Before letting a property 

New Scottish Private Residential Tenancy (PRT)

From 1 December 2017 the new 'Scottish Private Residential Tenancy' replaces both the current Short Assured and Assured tenancies. It simplifies the lettings process for both tenants and landlords.

Key changes are to:

  • the length of tenancy, which will be open ended rather than six months
  • the administrative responsibility of providing a tenancy agreement
  • the process for eviction.

All tenancies created on or after 1 December 2017 are considered a Scottish Private Residential tenancy. Existing short assured and assured tenancies are unchanged, unless there is material change to the tenancy agreement (a change of the terms etc).

More information for landlords is on the Scottish Government's website.

Scottish Housing and Property Chamber - First Tier Tribunal

Together with the new PRT, the newly established 'First Tier Tribunal' replaces Scotland's Private Rented Housing Panel. The Tribunal will now consider all complaints and applications for evictions from private tenancies.

More information is on the Housing and Property Chamber website.

Landlord registration

You need to register as a landlord.

Marketing

When marketing your property, your advert must include your landlord registration number and the Energy Performance Certificate (EPC) rating. 

Tolerable Standard

The Tolerable Standard is the legal minimum standard for habitable properties. It ensures that all dwellings meet basic standards of public health, comfort and safety. If the Environmental Health Public Health Team receive a complaint or concern from a resident, they may inspect the property to see if it meets the Tolerable Standard.

Repairing Standard

You must:

  • carry out a pre-tenancy check of your property to identify work required to meet the Repairing Standard, and notify tenants of any such work.
  • repair and maintain your property from the tenancy start date, and throughout the tenancy.
  • inform tenants in writing about the Standard before the start of any new tenancy. Download a standard letter to inform tenants of their rights from the Housing and Property Chamber website.

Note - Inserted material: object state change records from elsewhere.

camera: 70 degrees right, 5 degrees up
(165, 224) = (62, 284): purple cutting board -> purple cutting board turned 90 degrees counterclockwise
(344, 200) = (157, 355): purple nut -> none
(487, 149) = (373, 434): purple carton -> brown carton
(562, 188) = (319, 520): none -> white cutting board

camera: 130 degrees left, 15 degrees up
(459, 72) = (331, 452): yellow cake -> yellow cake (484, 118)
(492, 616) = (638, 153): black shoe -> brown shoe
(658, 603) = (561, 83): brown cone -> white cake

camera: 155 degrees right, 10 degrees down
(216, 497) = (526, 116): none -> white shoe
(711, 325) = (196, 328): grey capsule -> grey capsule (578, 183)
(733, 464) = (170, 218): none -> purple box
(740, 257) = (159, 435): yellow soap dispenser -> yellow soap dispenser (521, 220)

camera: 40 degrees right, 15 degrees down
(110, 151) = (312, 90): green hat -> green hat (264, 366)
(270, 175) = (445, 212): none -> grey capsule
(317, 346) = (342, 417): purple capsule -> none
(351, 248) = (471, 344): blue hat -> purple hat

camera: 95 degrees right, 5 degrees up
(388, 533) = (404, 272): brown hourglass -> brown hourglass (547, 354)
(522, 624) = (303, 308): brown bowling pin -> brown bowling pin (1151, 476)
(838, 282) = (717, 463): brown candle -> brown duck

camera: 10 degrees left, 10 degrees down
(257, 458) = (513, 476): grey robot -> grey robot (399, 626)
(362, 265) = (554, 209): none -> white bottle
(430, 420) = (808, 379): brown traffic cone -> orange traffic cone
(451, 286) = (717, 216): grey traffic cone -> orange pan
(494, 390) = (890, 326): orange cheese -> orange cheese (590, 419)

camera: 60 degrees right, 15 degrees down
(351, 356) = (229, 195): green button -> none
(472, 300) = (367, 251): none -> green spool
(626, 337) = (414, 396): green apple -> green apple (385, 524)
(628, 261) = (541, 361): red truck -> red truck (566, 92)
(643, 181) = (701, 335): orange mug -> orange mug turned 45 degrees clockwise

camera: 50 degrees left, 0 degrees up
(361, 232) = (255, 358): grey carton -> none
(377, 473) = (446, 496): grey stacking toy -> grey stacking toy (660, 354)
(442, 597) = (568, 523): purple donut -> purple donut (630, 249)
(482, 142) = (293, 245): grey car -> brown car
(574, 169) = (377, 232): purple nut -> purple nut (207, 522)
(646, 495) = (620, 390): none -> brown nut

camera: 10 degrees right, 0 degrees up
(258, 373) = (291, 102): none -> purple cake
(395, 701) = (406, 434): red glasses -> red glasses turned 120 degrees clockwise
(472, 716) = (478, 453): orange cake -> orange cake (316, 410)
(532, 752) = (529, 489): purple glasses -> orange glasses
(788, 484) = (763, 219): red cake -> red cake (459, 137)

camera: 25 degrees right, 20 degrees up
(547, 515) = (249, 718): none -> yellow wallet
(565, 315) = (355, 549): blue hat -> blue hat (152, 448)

If a tenant believes you have not complied with the Repairing Standard, or if there is a disagreement about whether or not there is a problem, then they can refer the matter to the First Tier Tribunal. The Tribunal can require you to carry out work necessary to meet the standard.

Gas Safety Certification

Before any new lease starts, you must make sure that all gas appliances and flues have a Gas Safety Certificate dated within one year before the start of the lease date, unless the appliances have been installed for less than 12 months. In this case they should be checked within 12 months of their installation date.

You then must ensure that annual safety checks are carried out, and the records kept and issued to tenants. More information is on the Health and Safety Executive website.

During letting

Antisocial behaviour

You must take responsibility for the behaviour of your tenants. In serious cases of disturbance, the council may serve you with a formal Antisocial Behaviour Notice. It is a criminal offence to not carry out the terms of an Antisocial Behaviour Notice.

Threat of homelessness

You must inform us of any households facing the threat of homelessness through eviction. This allows us to contact affected households with the offer of appropriate support, including money advice. Failure to comply could be taken into account when we consider an application for landlord registration.